Nayadra Oliveira – Rios de Notícias
Manaus (AM) – Um ano após o desabamento da Passarela Santos Dumont, na avenida Torquato Tapajós, zona Centro-Oeste de Manaus, a Prefeitura anunciou que irá construir uma nova estrutura. No entanto, até o momento, não há qualquer definição sobre quando as obras vão começar nem previsão de conclusão.
Ao portal G1, a gestão municipal afirmou que decidiu arcar integralmente com a reconstrução da estrutura, para que se retome de forma imediata a normalidade do fluxo no trecho. “A Prefeitura seguirá buscando, por meio legal, o reembolso dos valores investidos para garantir a segurança da população”, afirmou.
A passarela desabou em 6 de julho de 2024, após ser atingida por uma carreta que transportava um trator, uma retroescavadeira e um rolo compactador. No acidente, duas pessoas ficaram feridas, um homem que passava sob a estrutura e um motociclista atingido pelos destroços. O motorista do veículo foi conduzido à delegacia, multado e teve o veículo retido.
Na época, a Prefeitura prometeu que a estrutura seria reconstruída em até seis meses. No entanto, passados 12 meses, o local segue sem qualquer sinal de obra. Apenas faixas de pedestres foram implantadas como alternativa provisória.
Na manhã desta terça-feira, 8/7, a equipe do Portal Rios de Notícias esteve no local e ouviu a população sobre a situação atual da passarela. O sentimento predominante entre quem circula diariamente pela área foi de frustração e insegurança.
População cobra urgência
O vigilante Francisco Alves criticou a demora para iniciar as obras e afirmou que é uma necessidade para a população. “Essa passarela, não sei por que, até agora, não continuaram. Já teve acidente grave aqui, entendeu? E até agora nada. Não sei o motivo. Isso aqui é uma necessidade.”
O eletricista José Ribamar, que precisa atravessar a avenida com frequência, disse que a travessia virou um risco diário devido ao número alto de motos e veículos.
“Pelo tempo que caiu, já era para ter feito alguma coisa. Isso aqui é muito perigoso com o tráfego. A gente atravessa correndo, vem moto, vem carro. É um desespero, ainda mais quando tem muita gente”, ressaltou o eletricista.
Para Manoel Miranda, outro trabalhador da região, a faixa de pedestres implantada no local acabou sendo usada como desculpa para postergar a obra. “Enquanto tiver essa faixa para passar, estão levando com a barriga.
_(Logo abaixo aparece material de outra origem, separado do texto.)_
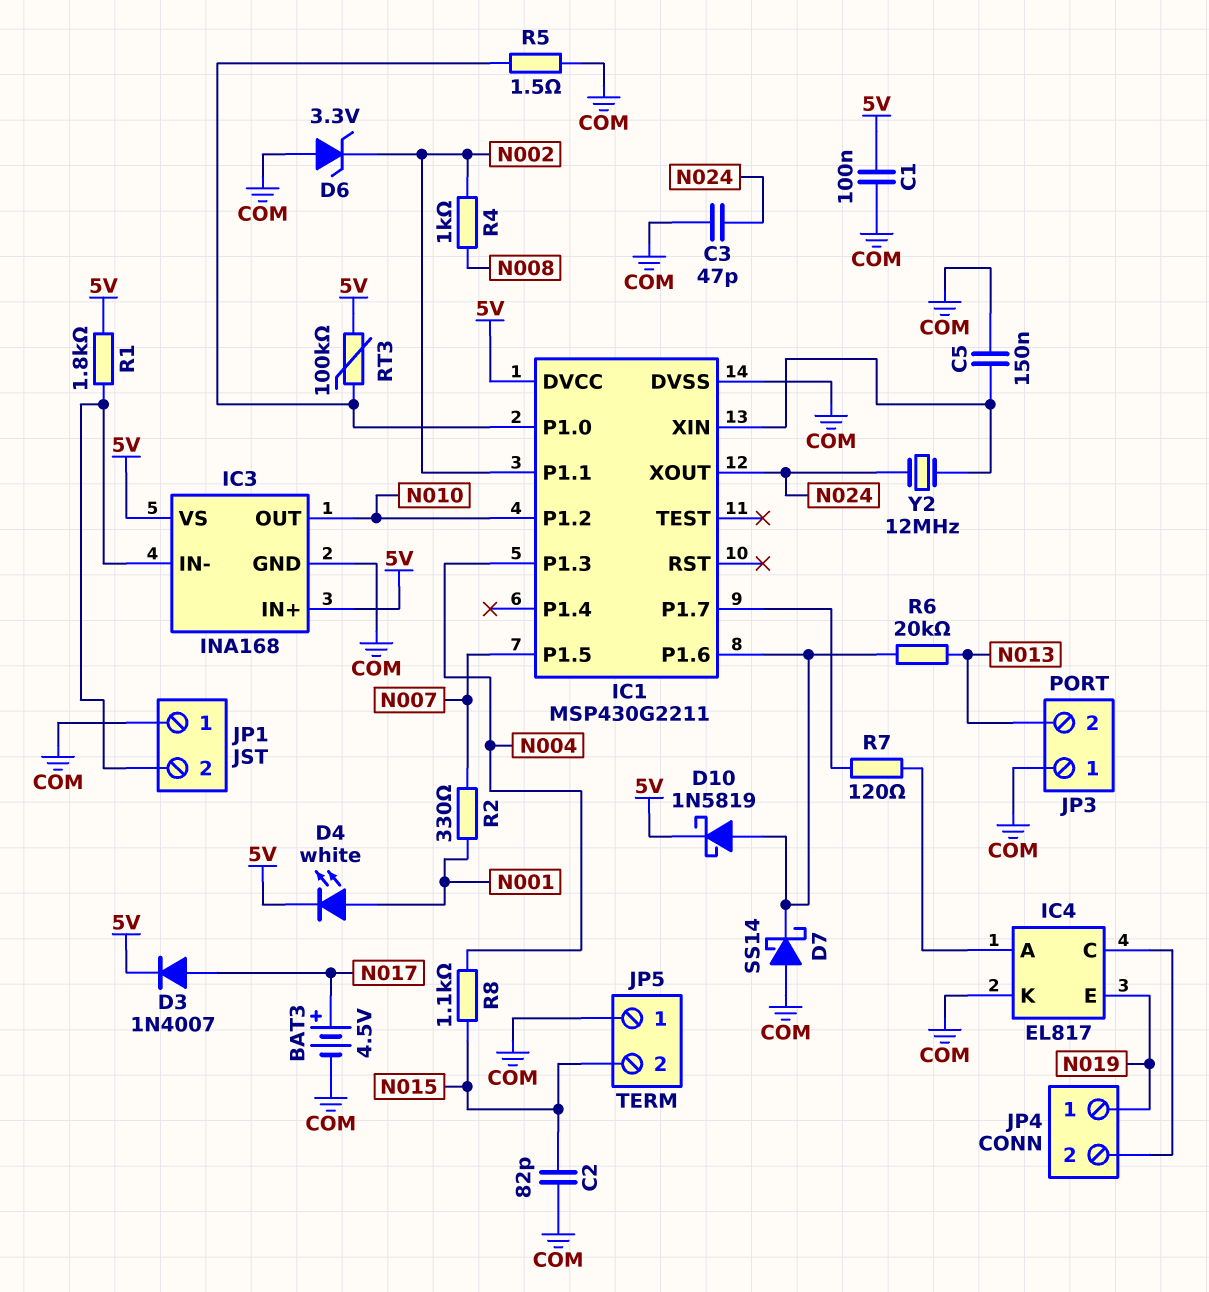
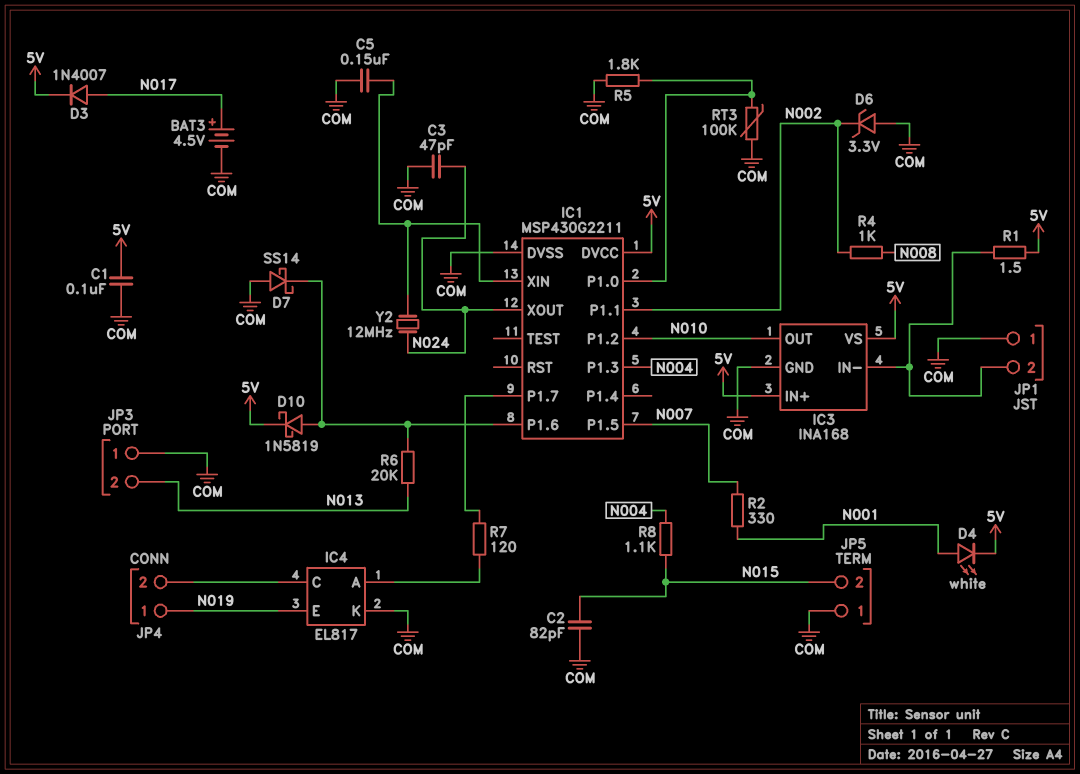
R1: 1.8k (5V, IC3/IN-) -> 1.5 (5V, IC3/IN-)
R5: 1.5 (COM, IC1/P1.0) -> 1.8k (COM, IC1/P1.0)
RT3: 100k (5V, IC1/P1.0) -> 100k (COM, IC1/P1.0)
Só colocaram a faixa e esqueceram a passarela”, destacou Manoel.
Já Carlos Carvalho, que mora perto do local do acidente, disse que a população ainda deve manter alguma esperança. “A gente tem que acreditar que vai, porque estamos necessitados. Principalmente quem está aqui todos os dias nesse terminal, esperando ônibus, cruzando a via. Essa passarela faz falta”, pontuou Carvalho.
Sem prazos
A reportagem contatou a Prefeitura de Manaus a fim de obter respostas a respeito do cronograma de obras e os prazos, mas até o fechamento desta matéria, a gestão municipal não havia respondeu aos questionamentos enviados.